Aves de la tundra que hacen nidos en el suelo poniendo al límite su vulnerabilidad; cachorros de oso polar sin olfato que toman leche materna con textura de crema y balleneros que dan luz a las calles de Londres en el siglo XIX tienen cabida en un libro en el que se dedican muchas páginas a los bueyes almizcleros, especie casi extinguida hace un siglo y que hoy cuenta con una población más que abundante. ¿Y cómo ha sido? No se sabe, no con exactitud, pues los biólogos no han encontrado las causas de ese «milagro».
Ese hueco que Lopez deja a lo inexplicable es otro de los aciertos de este texto. Lopez usa la racionalidad para llegar a los límites de la ciencia, a esos lugares donde el microscopio, el análisis químico o la observación empírica no hallan explicación. Siendo un hombre ciencia, Lopez la pone a prueba, no para contradecirla ni caer en la superstición. Lo hace para dar cuenta de lo que aún nos queda por descubrir y por eso, en su búsqueda exhaustiva de información, hay momentos en que lo que logra es aumentar el misterio.
Una tierna crueldad
El autor también habla de una tundra rica en vida, pero pobre en especies; de esquimales que tienen palabras tan específicas como kappia, el temor ante una violencia caprichosa, y llaman a los occidentales «el pueblo que cambia la Naturaleza». Todo lo salpica con experiencias propias, con la observación de animales, plantas y aguas que pasan ante sus ojos y le llevan a preguntarse (y casi se responde) hasta qué punto influye un territorio en la imaginación de las personas que lo habitan.

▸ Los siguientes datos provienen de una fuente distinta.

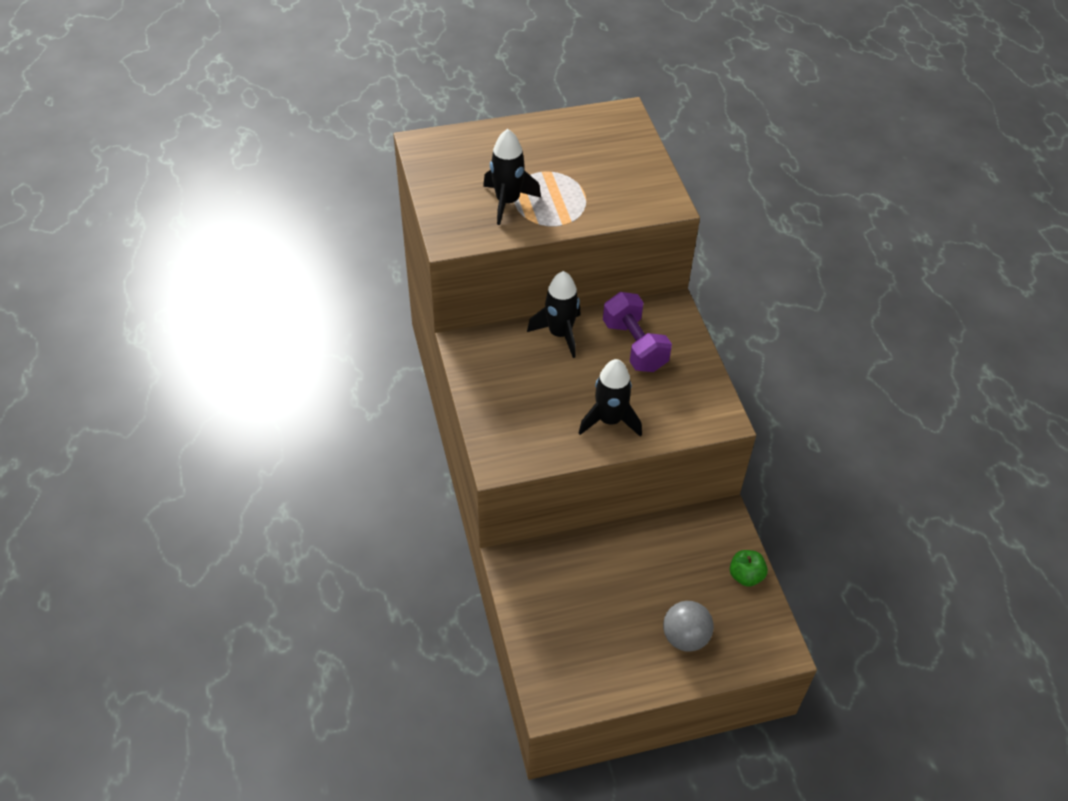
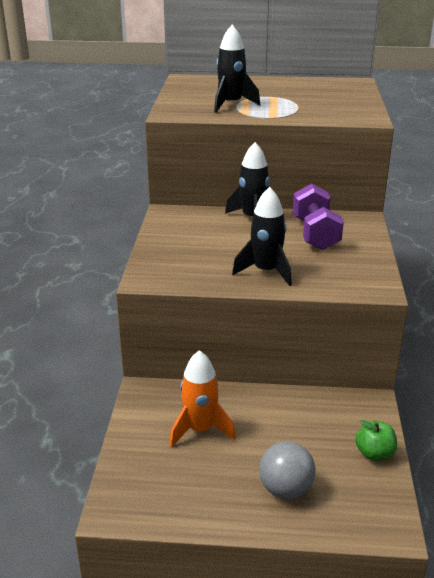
camera: 20 degrees right, 20 degrees down
(585, 593) = (200, 429): none -> orange rocket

Así es como narra hermosas suciedades como la de la madre que limpia las heces de sus hijos con el pelo o la tierna crueldad de un hombre que pellizca el corazón de un pájaro atrapado para matarlo sin estropear sus plumas. Durante todo el relato aparecen sus prismáticos, artilugio con el que Lopez se acerca al oso sin arriesgar la vida y aproxima a sus lectores a un lugar, en este tiempo, en el que ocurren cosas que muchos de vosotros no creeríais.